10 February 2013


A disclaimer: although I live on an island, my ignorance of things nautical is abysmal. However, I can't pass up a good party, so as soon as my drawing lesson finished this morning I launched (pun, folks) myself into this year's Wooden Boat Festival. Not for the first time I felt smug about being gainfully employed right there in the thick of it at the Salamanca Arts Centre.

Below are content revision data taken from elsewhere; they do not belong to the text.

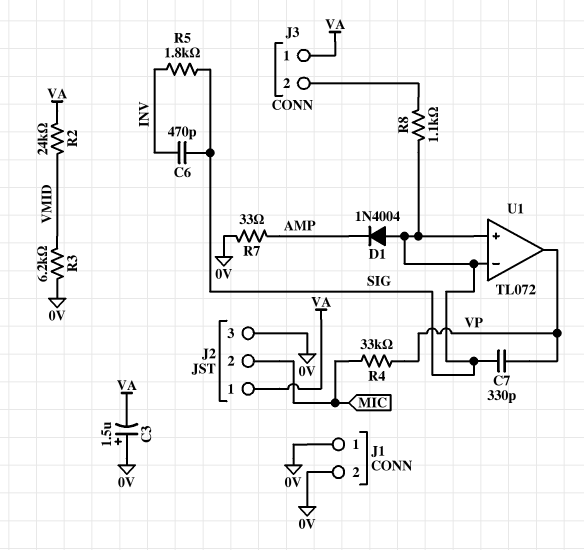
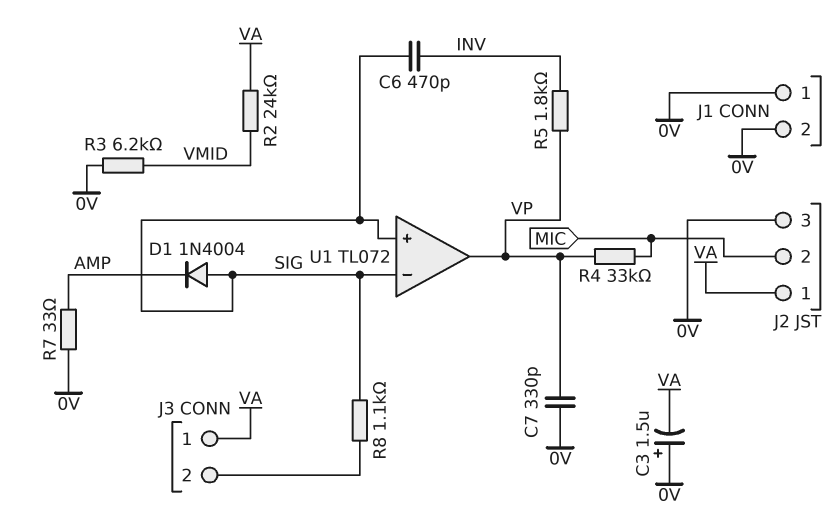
C7: 330pF (SIG, VP) -> 330pF (0V, VP)
R5: 1.8k (INV, SIG) -> 1.8k (INV, VP)

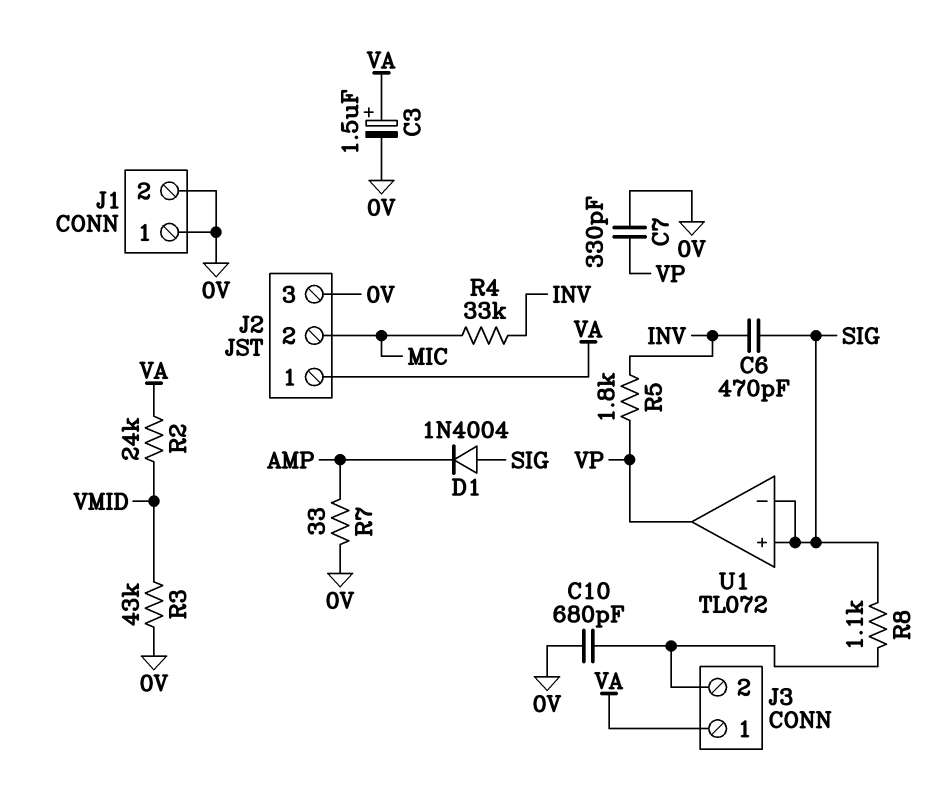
C3: 1.5uF (plus 0V, minus VA) -> 1.5uF (plus VA, minus 0V)
C10: none -> 680pF (0V, J3/2)
R3: 6.2k (0V, VMID) -> 43k (0V, VMID)
R4: 33k (MIC, VP) -> 33k (INV, MIC)

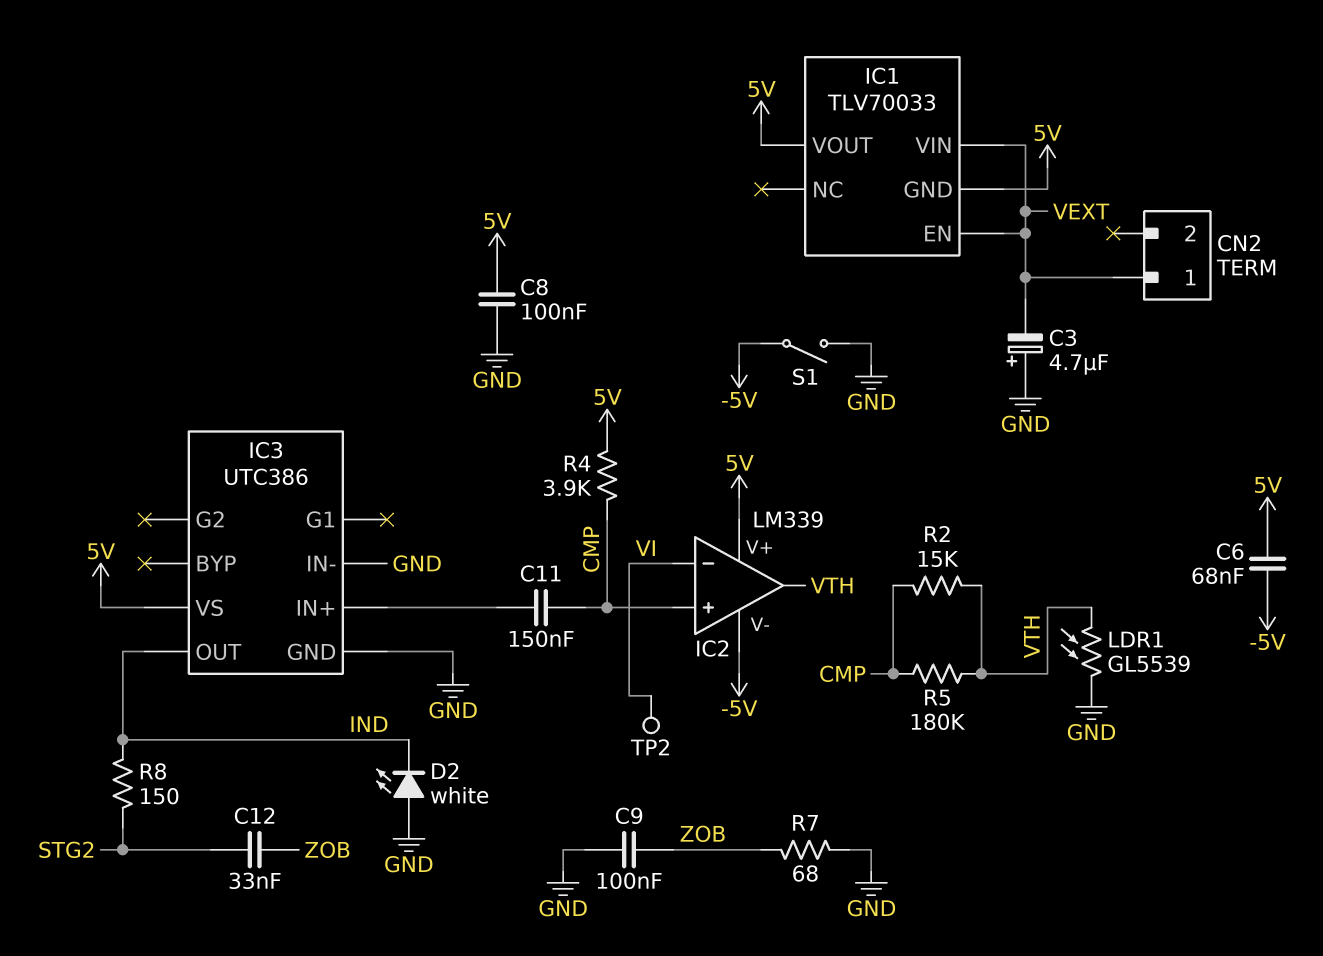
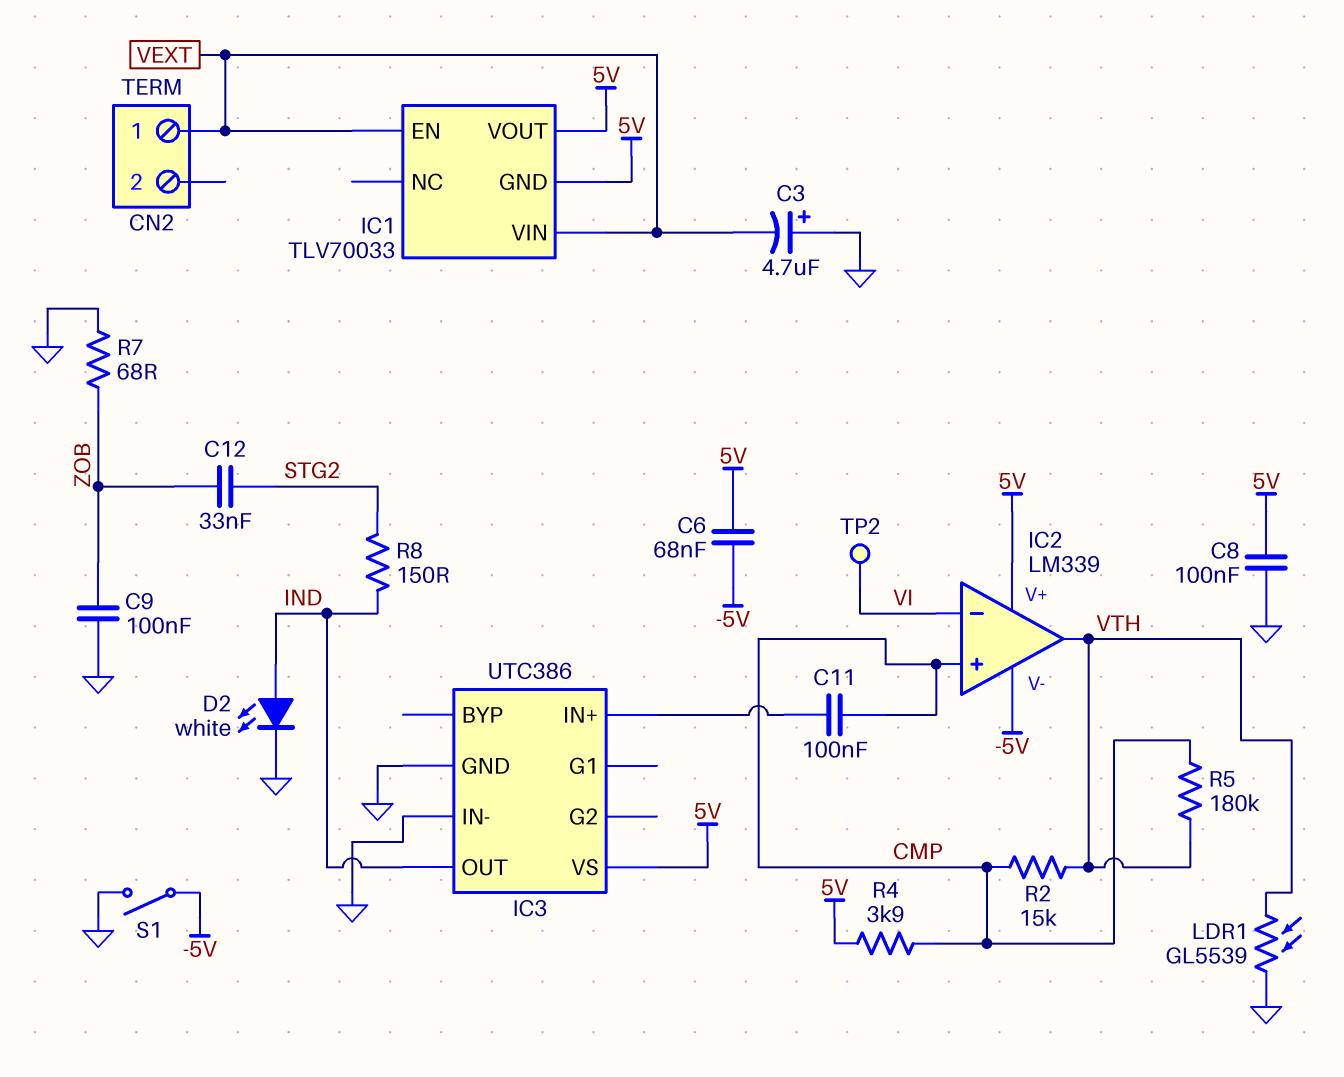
C11: 150nF (CMP, IC3/IN+) -> 100nF (CMP, IC3/IN+)
D2: LED white (A GND, K IND) -> LED white (A IND, K GND)

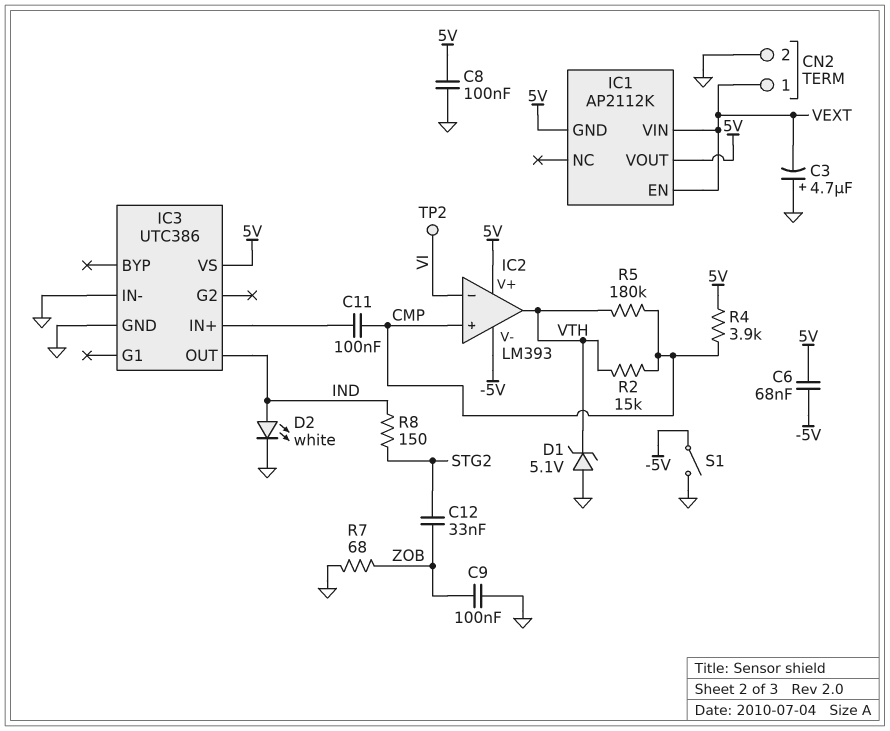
CN2 pin 2: none -> GND
D1: none -> zener 5.1V (A GND, K VTH)
IC1: TLV70033 -> AP2112K
IC2: LM339 -> LM393
LDR1: GL5539 (GND, VTH) -> none

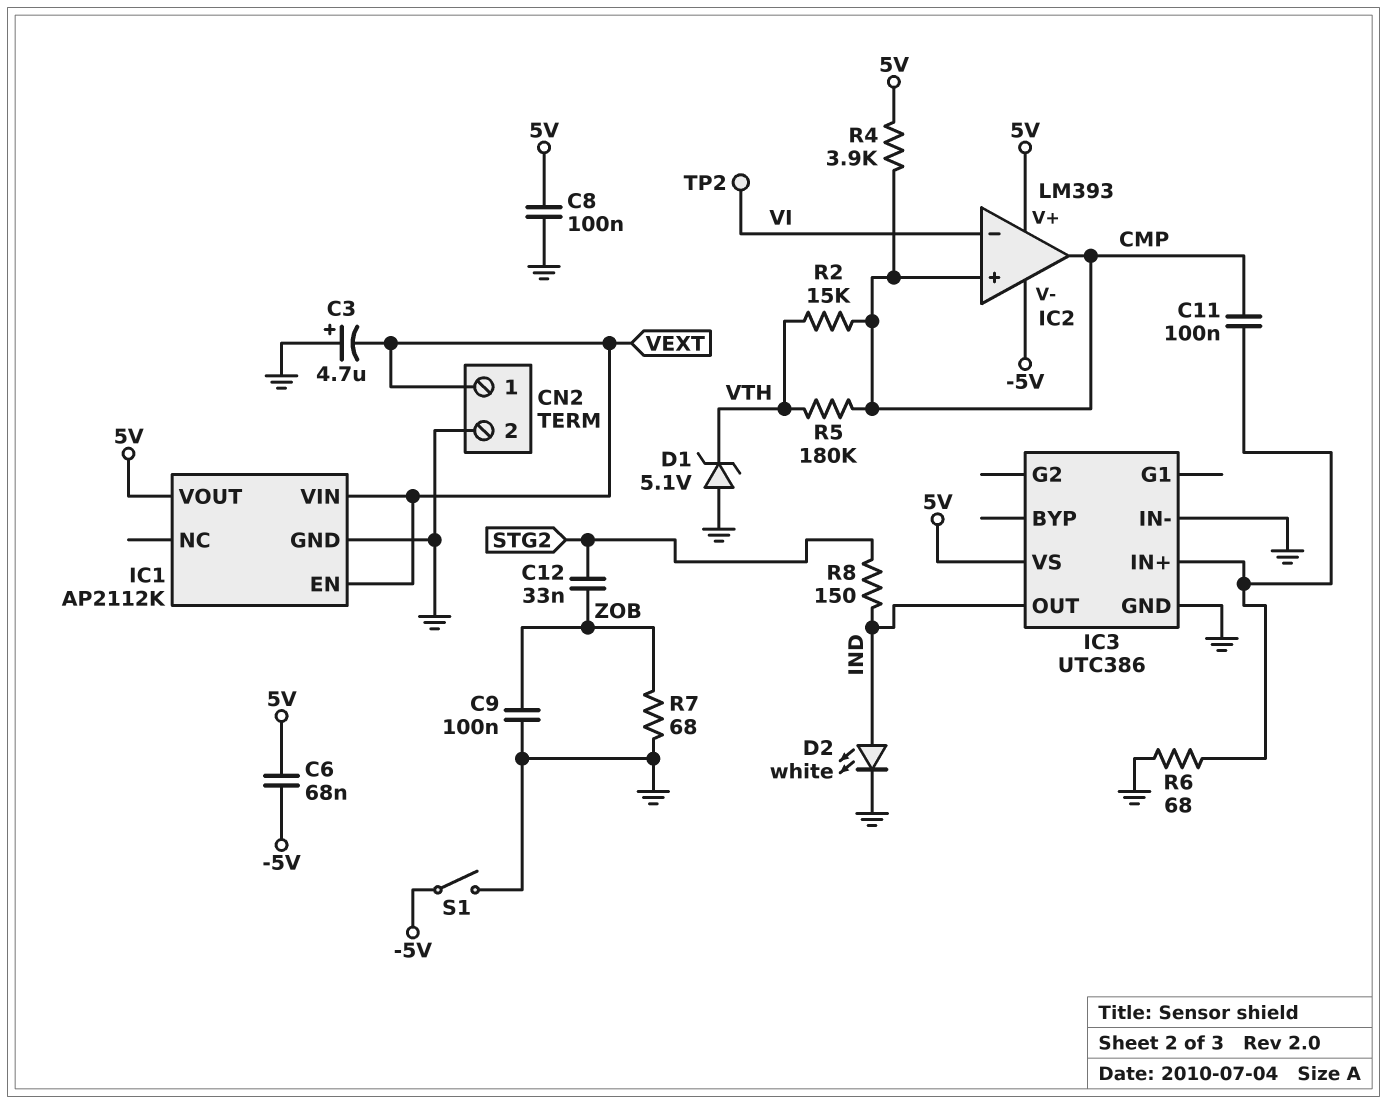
IC1 pin GND: 5V -> GND
IC2 pin out: VTH -> CMP
R6: none -> 68 (GND, IC3/IN+)

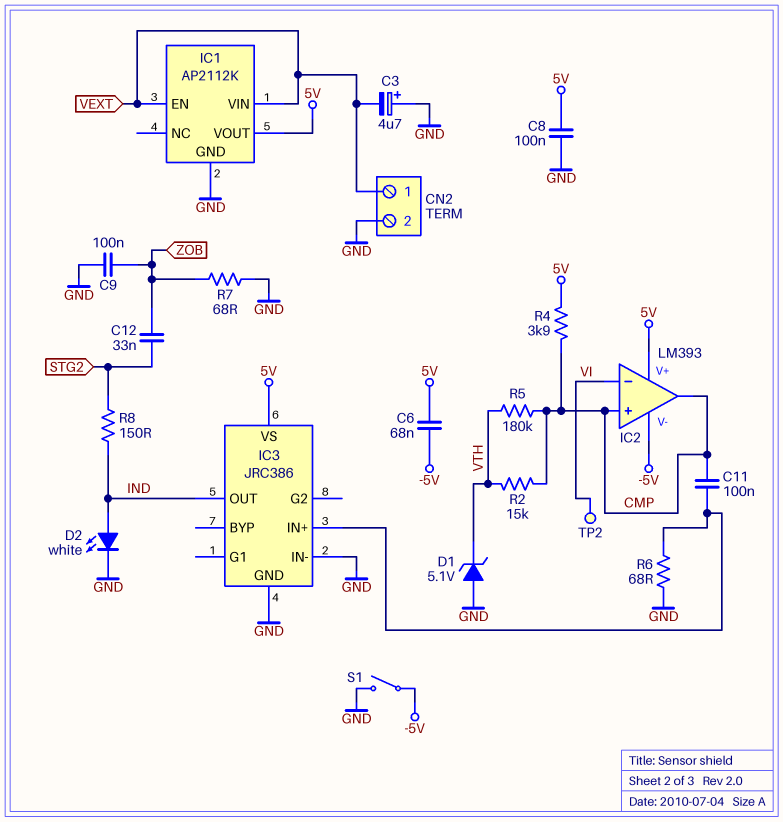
IC3: UTC386 -> JRC386

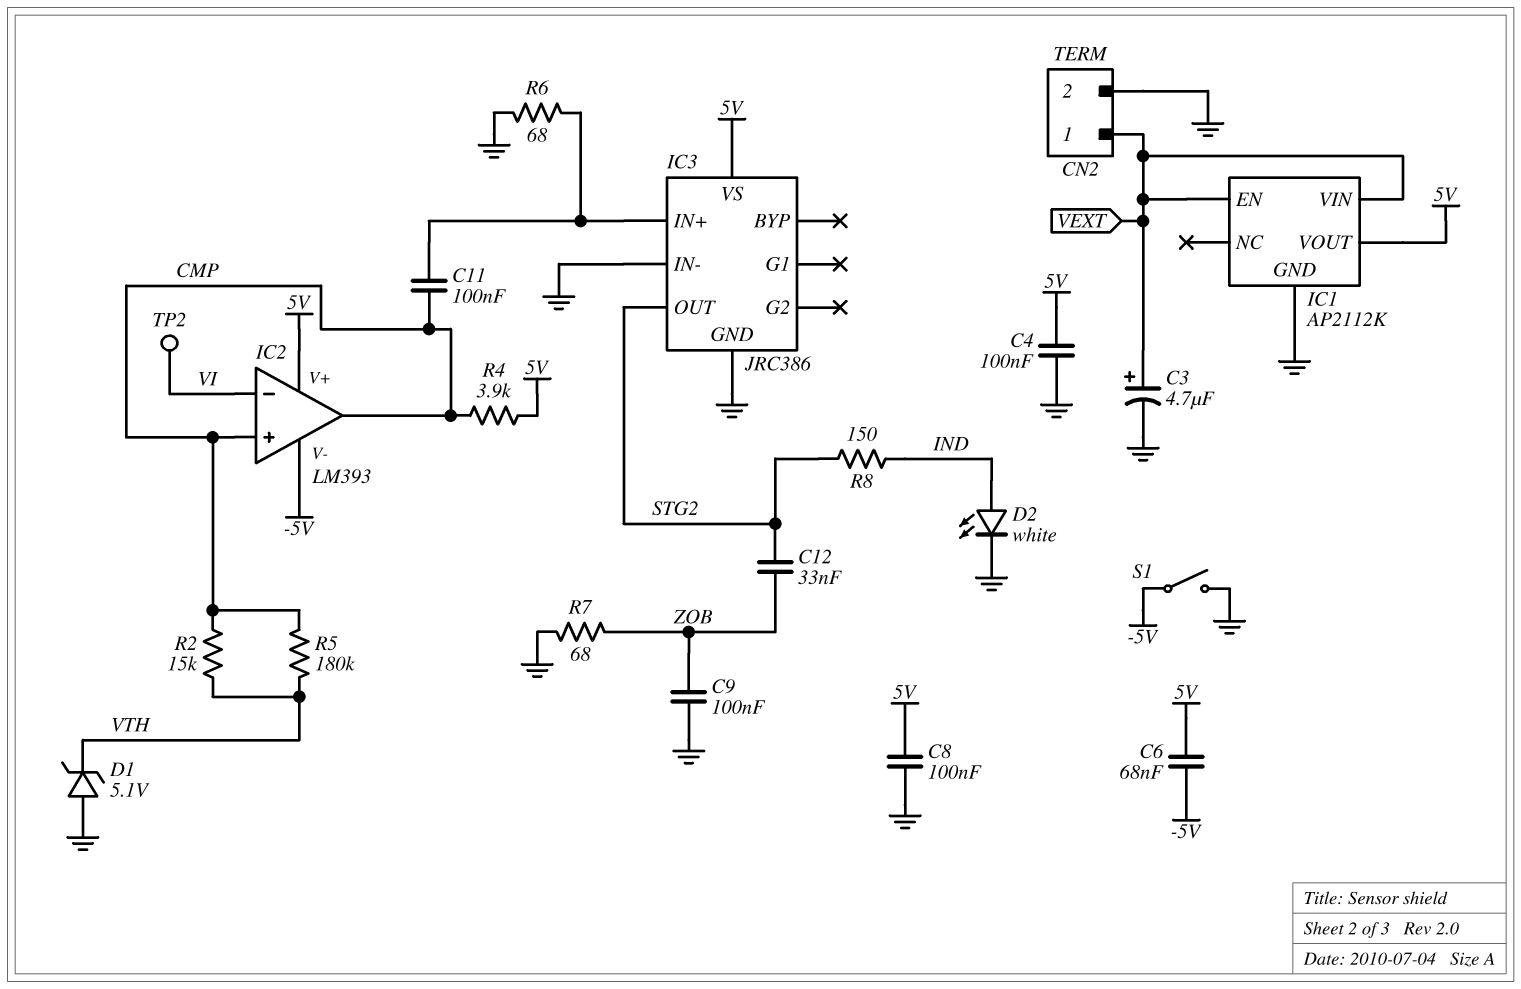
C3: 4.7uF (plus GND, minus VEXT) -> 4.7uF (plus VEXT, minus GND)
C4: none -> 100nF (5V, GND)
IC3 pin OUT: IND -> STG2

I am not sure when it first happened, or who made the decision, but the Festival is now timed to coincide with the annual Hobart Regatta, which has been held somewhere about the first weekend in February for rather a long time. Better still, there are no admission fees, so the waterfront was definitely the place to be, with crowds enthusiastically roaming the usual Saturday morning market at Salamanca Place and hurrying around the wharves from one attraction to the next.


I am constantly amazed by the dedication and perseverence of people who take the time to discover and restore beautiful old things, whether it be furniture, machinery, vehicles or whatever. Historic boat enthusiasts are out in force at the Wooden Boat Festival.

Admiral is claimed to be Tasmania's oldest boat; this is what she looks like today, and here is a photo of her being launched in 1865 .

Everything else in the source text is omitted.